Task.start(fn -> Csv2sql.Application.start(:no_args, :no_args) end)

So, the next lines of code were not waiting for the supervision tree to start, and trying to request the genservers before was therefore leading to errors.

Application.start, Supervisor.start_link are all synchronous that is they return only when the supervision tree has been started.

cehlts · September 24, 2020, 8:55am

I guess i am a bit late to the party…

You can always split the long-running stuff from GenServer.init into GenServer.handle_continue. The process should be up faster and the mailbox is ready to receive messages, which will be processed after the handle_continue.

https://hexdocs.pm/elixir/GenServer.html#c:init/1
https://hexdocs.pm/elixir/GenServer.html#c:handle_continue/2

jakemorrison · September 26, 2020, 3:26am

I am not a big fan of umbrella projects, for just this reason. Having everything in the same supervision tree solves this problem.
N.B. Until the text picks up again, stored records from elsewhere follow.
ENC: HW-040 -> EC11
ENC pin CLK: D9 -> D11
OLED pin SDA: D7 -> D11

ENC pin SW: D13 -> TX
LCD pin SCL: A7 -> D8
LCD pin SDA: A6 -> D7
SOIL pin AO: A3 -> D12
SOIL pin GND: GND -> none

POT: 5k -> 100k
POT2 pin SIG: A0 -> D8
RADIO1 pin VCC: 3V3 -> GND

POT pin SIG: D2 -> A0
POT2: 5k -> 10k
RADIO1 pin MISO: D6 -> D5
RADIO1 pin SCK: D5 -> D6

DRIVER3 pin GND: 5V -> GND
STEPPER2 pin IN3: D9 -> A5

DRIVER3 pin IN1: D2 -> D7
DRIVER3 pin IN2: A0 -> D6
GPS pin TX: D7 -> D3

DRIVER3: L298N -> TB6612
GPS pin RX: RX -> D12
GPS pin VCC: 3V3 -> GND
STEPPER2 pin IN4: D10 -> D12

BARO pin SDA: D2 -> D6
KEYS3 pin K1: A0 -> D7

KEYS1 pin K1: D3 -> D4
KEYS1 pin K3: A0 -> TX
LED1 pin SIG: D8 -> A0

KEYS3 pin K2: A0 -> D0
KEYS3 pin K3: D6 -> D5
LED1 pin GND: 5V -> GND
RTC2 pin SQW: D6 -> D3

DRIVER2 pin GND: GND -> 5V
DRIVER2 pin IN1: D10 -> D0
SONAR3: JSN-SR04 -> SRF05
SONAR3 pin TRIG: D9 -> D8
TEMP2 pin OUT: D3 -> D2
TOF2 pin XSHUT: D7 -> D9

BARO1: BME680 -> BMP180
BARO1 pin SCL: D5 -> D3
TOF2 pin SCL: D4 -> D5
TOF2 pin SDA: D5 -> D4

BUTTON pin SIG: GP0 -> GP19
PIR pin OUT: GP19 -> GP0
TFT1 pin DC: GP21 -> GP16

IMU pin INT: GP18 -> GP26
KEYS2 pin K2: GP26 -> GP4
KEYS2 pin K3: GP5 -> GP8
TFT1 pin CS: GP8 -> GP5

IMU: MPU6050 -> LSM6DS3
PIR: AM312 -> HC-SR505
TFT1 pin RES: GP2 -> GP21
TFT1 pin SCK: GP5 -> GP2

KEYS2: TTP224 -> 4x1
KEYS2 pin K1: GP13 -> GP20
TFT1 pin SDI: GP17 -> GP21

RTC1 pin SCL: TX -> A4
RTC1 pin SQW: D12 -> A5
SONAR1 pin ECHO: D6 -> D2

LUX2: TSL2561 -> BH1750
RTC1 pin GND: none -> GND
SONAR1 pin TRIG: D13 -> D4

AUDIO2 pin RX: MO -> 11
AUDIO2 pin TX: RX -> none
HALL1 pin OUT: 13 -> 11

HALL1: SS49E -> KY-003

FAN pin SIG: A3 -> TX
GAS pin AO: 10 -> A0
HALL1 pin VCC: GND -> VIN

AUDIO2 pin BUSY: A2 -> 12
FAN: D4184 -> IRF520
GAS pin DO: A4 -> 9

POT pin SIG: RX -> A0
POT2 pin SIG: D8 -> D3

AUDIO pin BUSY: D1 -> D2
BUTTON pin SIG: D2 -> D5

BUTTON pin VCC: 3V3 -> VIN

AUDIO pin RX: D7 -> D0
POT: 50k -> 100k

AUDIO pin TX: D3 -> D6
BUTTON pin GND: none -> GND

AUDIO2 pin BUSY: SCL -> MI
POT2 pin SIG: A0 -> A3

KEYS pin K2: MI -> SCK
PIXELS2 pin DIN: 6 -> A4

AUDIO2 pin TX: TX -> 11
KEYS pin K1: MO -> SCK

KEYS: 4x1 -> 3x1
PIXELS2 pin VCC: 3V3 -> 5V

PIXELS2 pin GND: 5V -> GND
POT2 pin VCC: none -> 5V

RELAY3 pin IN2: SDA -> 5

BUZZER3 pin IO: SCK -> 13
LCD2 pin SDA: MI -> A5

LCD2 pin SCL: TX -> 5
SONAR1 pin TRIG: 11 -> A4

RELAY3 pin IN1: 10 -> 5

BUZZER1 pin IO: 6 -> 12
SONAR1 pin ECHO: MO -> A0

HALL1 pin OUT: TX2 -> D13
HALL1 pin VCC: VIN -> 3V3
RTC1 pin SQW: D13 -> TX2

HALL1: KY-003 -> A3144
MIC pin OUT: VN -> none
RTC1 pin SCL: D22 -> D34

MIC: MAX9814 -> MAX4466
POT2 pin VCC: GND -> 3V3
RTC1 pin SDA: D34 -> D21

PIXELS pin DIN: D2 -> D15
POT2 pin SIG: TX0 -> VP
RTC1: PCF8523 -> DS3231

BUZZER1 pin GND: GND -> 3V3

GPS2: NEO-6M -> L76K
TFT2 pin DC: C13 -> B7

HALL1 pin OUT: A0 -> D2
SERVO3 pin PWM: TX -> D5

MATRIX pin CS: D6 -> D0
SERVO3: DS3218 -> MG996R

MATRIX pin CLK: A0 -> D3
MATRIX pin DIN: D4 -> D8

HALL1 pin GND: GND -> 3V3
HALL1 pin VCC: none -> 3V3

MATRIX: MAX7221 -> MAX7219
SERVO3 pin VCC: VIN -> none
You can call Application.ensure_all_started/2 in the start/2 function of your application to make sure that another application is fully started.

arpan · September 26, 2020, 8:28am

Thanks a lot, the excellent medium post you shared actually helped me to solve an exact problem I was facing with handle_continue.

I was having a hard time dealing with race conditions due to the time taking init callback in my gen server, now I just set the gen server state with some empty values in the init callback and later use handle_continue to perform the heavy initialization part.

For reference, these were the 2 most important takeaways from the medium post for me:

sending yourself a message in the init/1 callback does not mean that it will be the first message in the mailbox .
handle_continue callback which was introduced in OTP 21, and guarantees that the process will not accept any messages until the callback is finished. This means that we can still have our asynchronous start up, without having to worry about other messages being processed first.

hauleth · September 26, 2020, 9:23am

But why? You can specify that given application depends on another in *.app and it will be handled by you by OTP.

jakemorrison · September 28, 2020, 5:54am

That is correct, if all the application dependencies are correct. But if they are not…

hauleth · September 28, 2020, 11:30am

Then you need to fix application definition.

jakemorrison · September 28, 2020, 11:46am

In my experience the Elixir side has dependencies specified correctly, but Erlang libraries may be missing something. Or there is some optional dependency which needs to be started. Fixing it is not so easy for a beginner, so Application.ensure_all_started can be helpful.